I leave it to you to recognize this within yourself, but for many of us, we have lost the reliable ability to see Life.
In discourse concerning the recent victims of civilization’s march, such as First Nations and Native north Americans, you’ll hear a phrase that describes a particular state-of-being that really embodies what it means to live and work in modern civilization.
For those who can look at the ruins of their indigenous culture, at photos of magnificent grandparents and great grandparents, or if fortunate enough they see their culture still struggling to renew itself even today – for these people they surely must feel this “internal colonization” keenly.
For others, like myself, much of our rewilding journey runs through the territory of the sleeping grief-giant of our own stolen, hidden indigineity. How do you miss something that you never knew you had? When spiritual enslavement, when colonization, both external towards one’s “enemies”, and internal towards oneself, has continued through so many countless generation of ancestry, that even as you squint and peer back, you can summon no more than a vague and unpleasant sense of animal skin clothing, knapped stone tools, huddling around campfires. Each one of these a “thing”, an artifact viewed through prejudice, not a people, not the dreams they dreamt, the stories they told, or their fierce, shining, diverse beauty.

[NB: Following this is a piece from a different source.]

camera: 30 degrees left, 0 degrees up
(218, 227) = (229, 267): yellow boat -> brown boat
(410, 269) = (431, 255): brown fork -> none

For those of us with no clear trail back to ancestral memory, we too must make the difficult journey of the “internally colonized” towards “decolonization”. But for us, we go blindfolded, groping in the dark.

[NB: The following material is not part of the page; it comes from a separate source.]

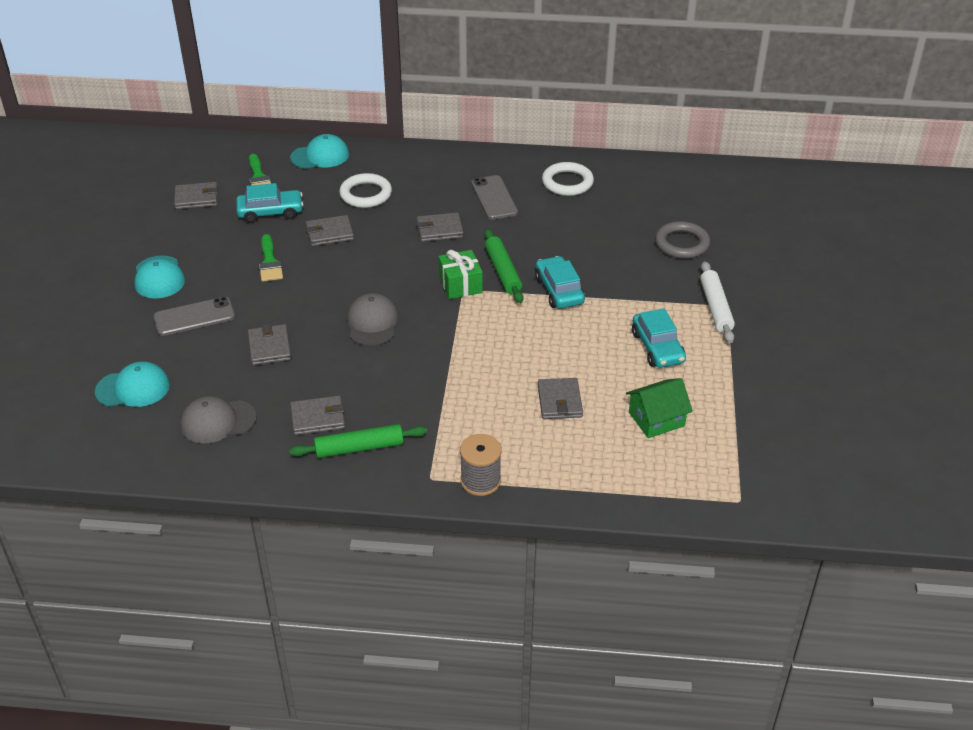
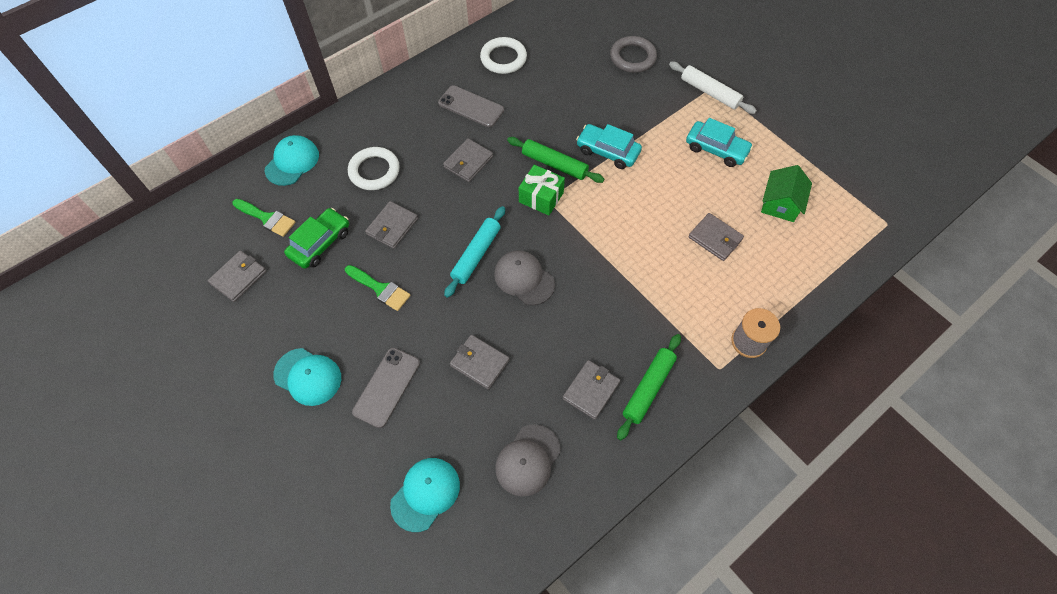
camera: 45 degrees left, 20 degrees up
(270, 212) = (320, 243): turquoise car -> green car
(361, 287) = (476, 255): none -> turquoise rolling pin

On top of that, we bear the suffocating burden of a legion of clutching, rapacious, ancestral ghosts, like spectral monkeys on our back, the tsars, caesars, kaisers, and kings, the pharaohs and emperors, the slave masters and salesmen of empire and civilization.

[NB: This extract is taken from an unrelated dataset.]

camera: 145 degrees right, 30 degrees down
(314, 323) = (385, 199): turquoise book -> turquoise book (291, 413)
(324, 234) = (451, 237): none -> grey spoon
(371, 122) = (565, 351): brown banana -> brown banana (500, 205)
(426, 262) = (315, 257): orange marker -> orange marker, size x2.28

With these slathering imperial ghost-voices echoing in our ears, as we grasp after indigenous art and people, for the sake of reconnecting to our own indigeneity, and our own rewilding, we destroy what we seek to love; we appropriate what we seek to celebrate; we condemn that which we seek to honor.
We attempt to destroy the emperor in ourselves and others, by imperial decree. We judge the judge, and execute the executioner. Through this hapless trap, this catch-22, we further buttress our own sociopathic urge towards destruction of all wildness.
We must admit to this fundamental problem before we can move forward. We must admit defeat. We must surrender our crown, scepter, and orb.
To learn once again, as our rewilding ancestors knew well, how to recognize Life.